By the time she reached the hotel where her meeting was being held, Stabenow says the full scope of what was happening began to sink in.

“There were people surrounding televisions and I saw the second plane hit, and I knew it was not a small plane and an accident.”

Then she says cellphones went down, and people broke out in a panic. As she tried to find a way to communicate with her staff, Stabenow says she realized the attack was continuing to unfold in D.C.

“I remember going outside, and it looked like something from a movie with people sort of stopping in their cars. Cars were all jammed up, and people were getting out of their cars running. I saw smoke coming from the other side of the Capitol. We didn’t know what it was at the time.”

What she was seeing was billowing smoke from a plane crashing into the Pentagon.

The Capitol was evacuated in the morning, but later that day after connecting with her staff and colleagues, Stabenow says congressional leaders responded to the attack with a message.

“To go back to the Capitol in the evening and make it very clear that the United States government was still operating.”

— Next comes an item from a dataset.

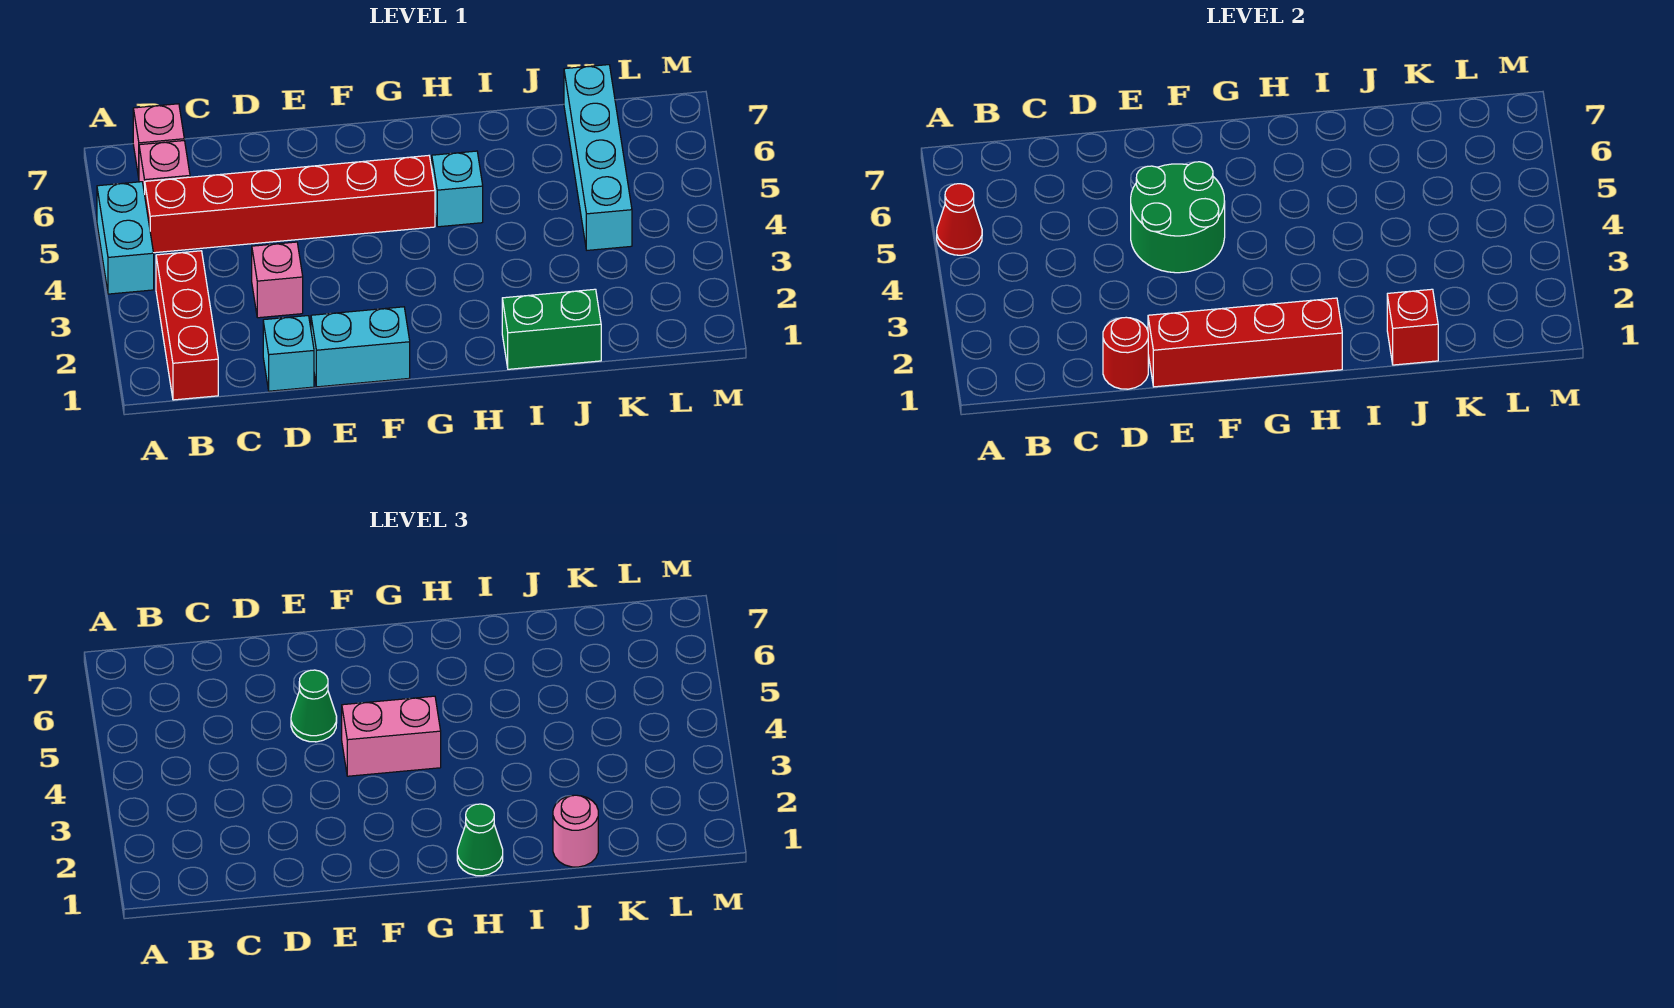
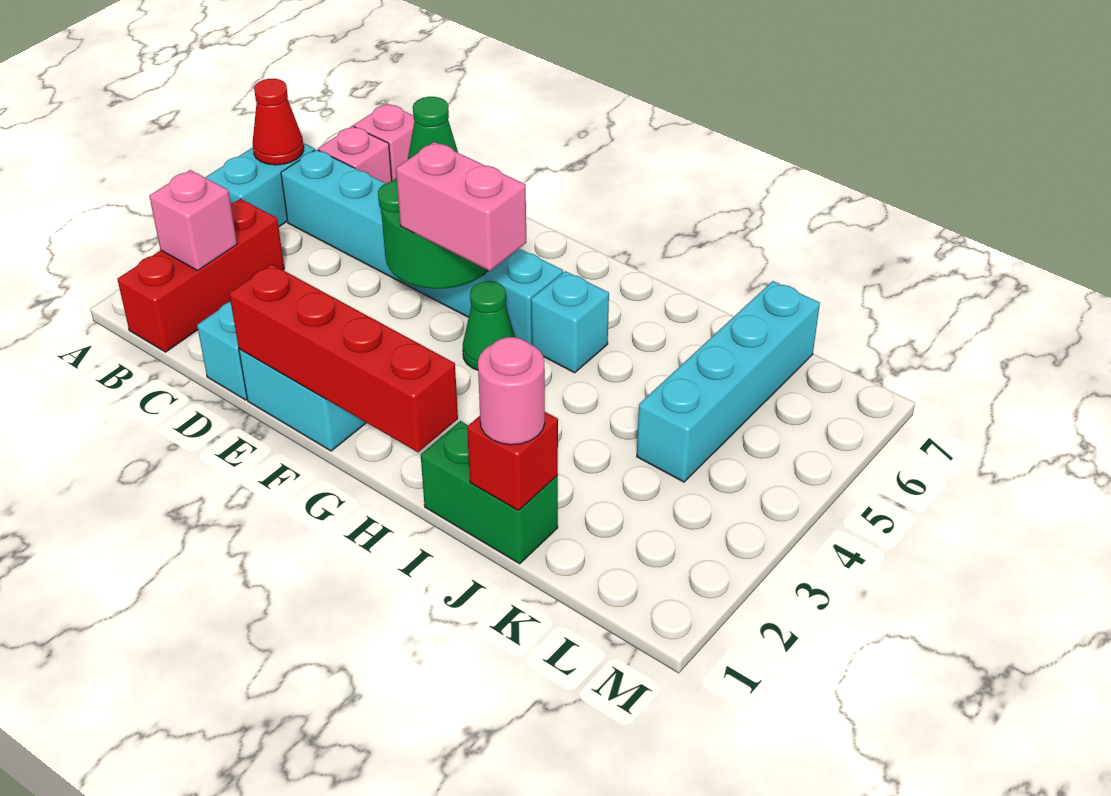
red brick B5:G5 level 1 -> cyan brick B5:G5 level 1
red round brick D1 level 2 -> none
pink brick D3 level 1 -> pink brick B2 level 2
green cone H1 level 3 -> green cone G4 level 1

So gathering on the steps of the Capitol, they let their voices be heard by singing “God Bless America.”

Stabenow says this display of unity was a stunning moment, and in its wake a number of things changed including the restructuring of homeland security and money tracking laws.

She now says her biggest concern is for Americans to be confident in our democracy and government especially with the violence she says we’re seeing from across the nation due to division.